Vu la procédure suivante :
Par une requête enregistrée le 2 février 2022, M. B A, représenté par Me Corsiglia, demande au tribunal :
1°) de l'admettre au bénéfice de l'aide juridictionnelle à titre provisoire ;
2°) d'annuler la décision du 3 janvier 2022 par laquelle le préfet de Meurthe-et-Moselle a classé sans suite sa demande de titre de séjour en qualité de parent d'enfant français ;
3°) d'enjoindre au préfet de Meurthe-et-Moselle de réexaminer sa situation dans un délai de quinze jours à compter du jugement à intervenir sous une astreinte de 50 euros par jour de retard ;
4°) de mettre à la charge de l'État une somme de 2 000 euros en application des dispositions des articles L. 761-1 du code de justice administrative et 37 de la loi du 10 juillet 1991 relative à l'aide juridique.
Par un mémoire enregistré le 6 juin 2022, M. A déclare se désister de ses demandes aux fins d'admission à l'aide juridictionnelle provisoire, d'annulation et d'injonction tout en maintenant ses conclusions fondées sur l'article 37 de la loi du 10 juillet 1991 relative à l'aide juridique.
M. A a été admis au bénéfice de l'aide juridictionnelle totale par une décision du bureau d'aide juridictionnelle près le tribunal judiciaire de Nancy en date du 3 février 2022.
Vu les autres pièces du dossier.
Vu :
- la convention européenne de sauvegarde des droits de l'homme et des libertés fondamentales ;
- le code de l'entrée et du séjour des étrangers et du droit d'asile ;
- la loi n° 91-647 du 10 juillet 1991 ;
- le code de justice administrative.
La présidente du tribunal a désigné Mme Grandjean, première conseillère, pour signer les ordonnances visées à l'article R. 222-1 du code de justice administrative.
Considérant ce qui suit :
1. Aux termes de l'article R. 222-1 du code de justice administrative : " () les magistrats ayant une ancienneté minimale de deux ans et ayant atteint au moins le grade de premier conseiller désignés à cet effet par le président de leur juridiction peuvent, par ordonnance : 1° Donner acte des désistements ; / () / 5° Statuer sur les requêtes qui ne présentent plus à juger de questions autres que la condamnation prévue à l'article L. 761-1 ou la charge des dépens ; / () ".
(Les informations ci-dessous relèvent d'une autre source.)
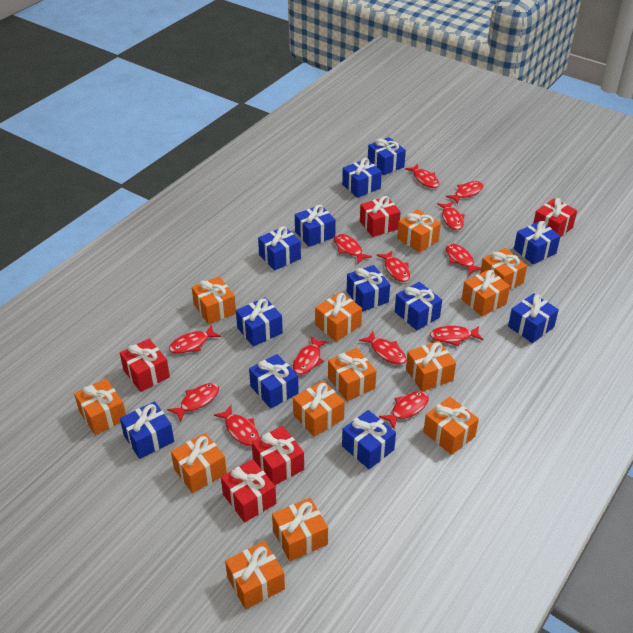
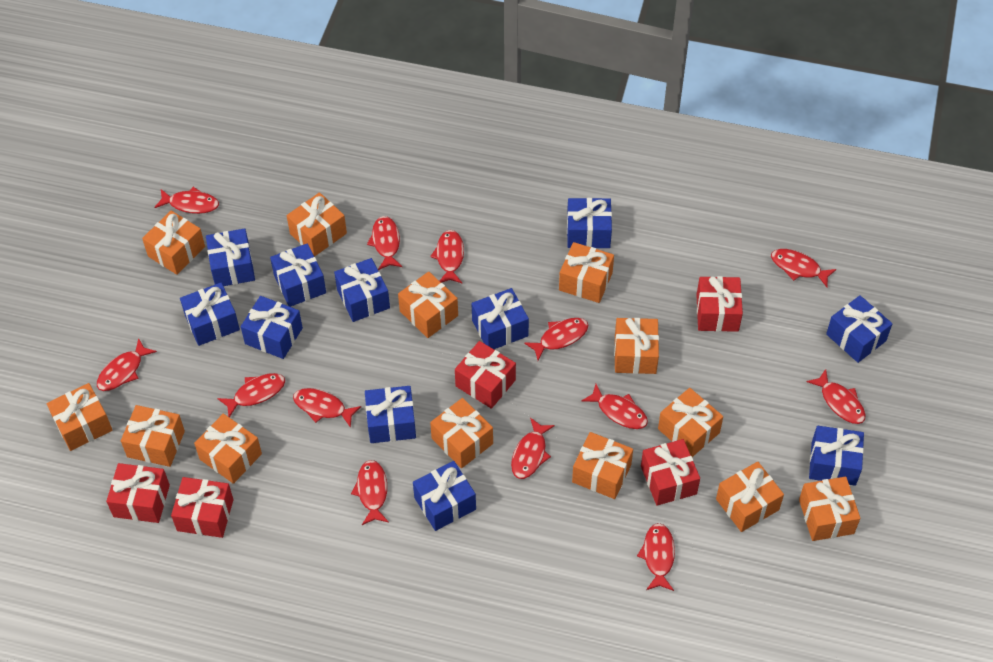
blue gift: 12 -> 11

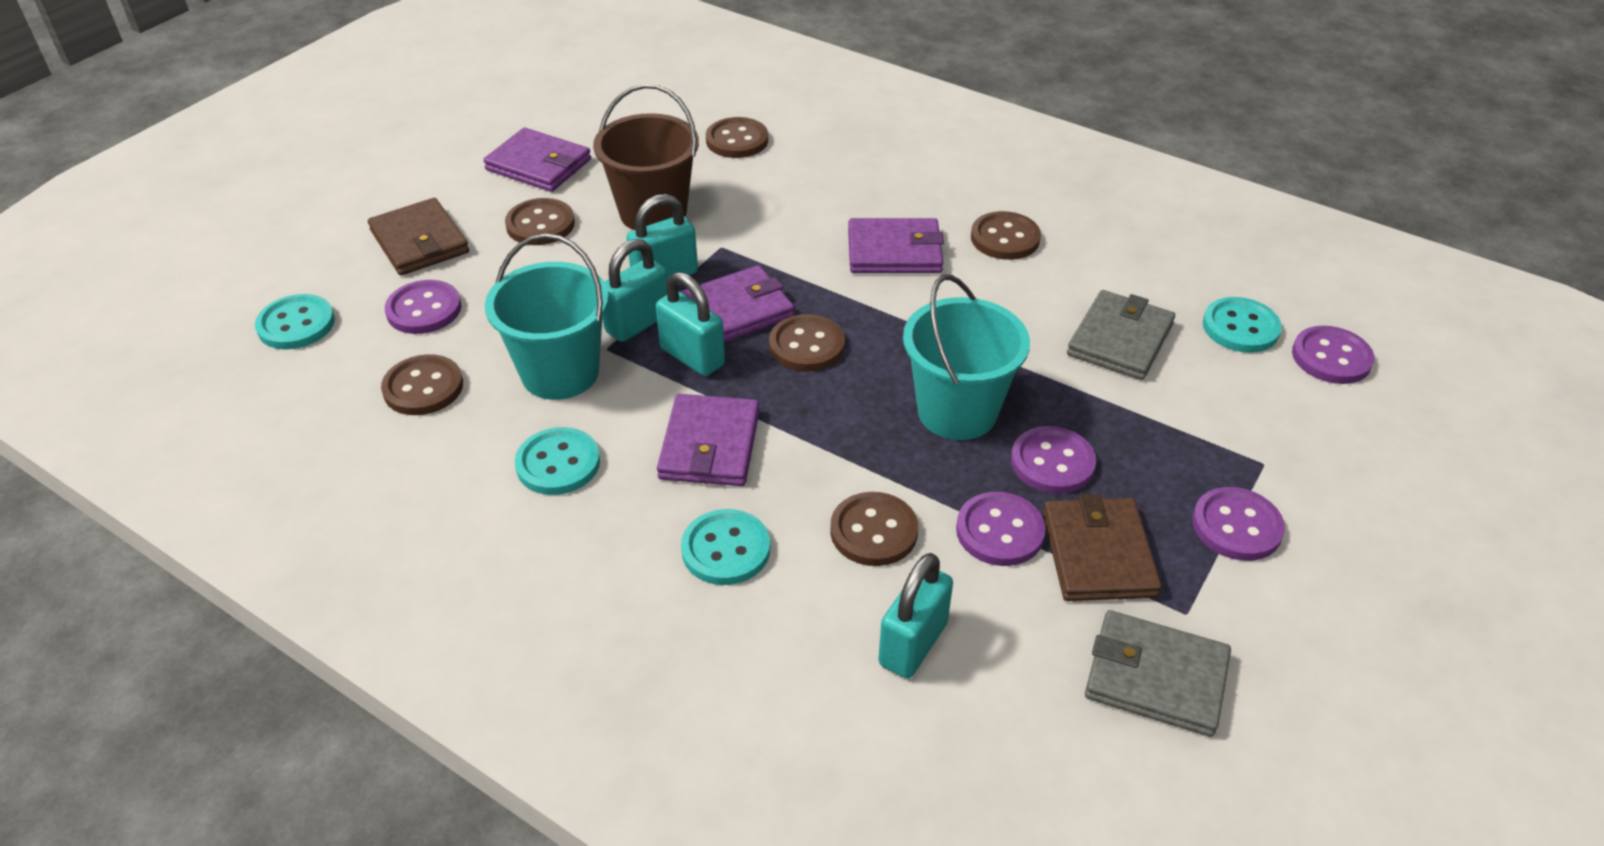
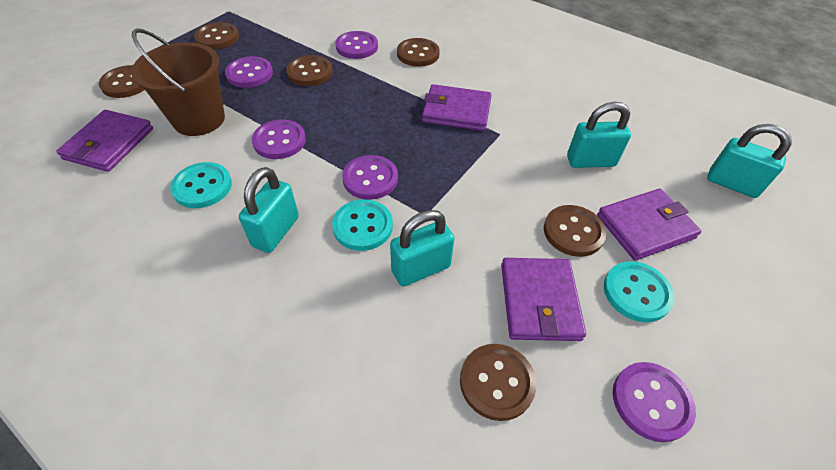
brown wallet: 2 -> 0
grey wallet: 2 -> 0
turquoise bucket: 2 -> 0
turquoise button: 4 -> 3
2. Par un mémoire enregistré le 6 juin 2022, M. A déclare se désister de ses conclusions à fin d'admission au bénéfice de l'aide juridictionnelle provisoire, d'annulation et d'injonction. Ce désistement est pur et simple et rien ne s'oppose à ce qu'il en soit donné acte.
3. M. A a obtenu le bénéfice de l'aide juridictionnelle. Par suite, son avocate peut se prévaloir des dispositions des articles L. 761-1 du code de justice administrative et 37 de la loi du 10 juillet 1991 relative à l'aide juridique. Il y a lieu, dans les circonstances de l'espèce, et sous réserve que Me Corsiglia, avocate de M. A renonce à percevoir la somme correspondant à la part contributive de l'État, de mettre à la charge de l'État le versement à Me Corsiglia d'une somme de 1 000 euros.
O R D O N N E :
Article 1er :Il est donné acte du désistement de la requête de M. A.
Article 2 : L'État versera la somme de 1 000 (mille) euros à Me Corsiglia, en application des dispositions de l'article L. 761-1 du code de justice administrative et de l'article 37 de la loi du 10 juillet 1991 relative à l'aide juridique, sous réserve que Me Corsiglia, avocate de M. A, renonce à percevoir la somme correspondant à la part contributive de l'État.
Article 3 : La présente ordonnance sera notifiée à M. B A et au préfet de Meurthe-et-Moselle.
Copie en sera adressée, pour information, au ministre de l'intérieur et des Outre-mer.
Fait à Nancy, le 27 juillet 2022.
La magistrate désignée,
G. Grandjean
La République mande et ordonne au préfet de Meurthe-et-Moselle en ce qui le concerne ou à tous commissaires de justice à ce requis en ce qui concerne les voies de droit commun contre les parties privées, de pourvoir à l'exécution de la présente décision.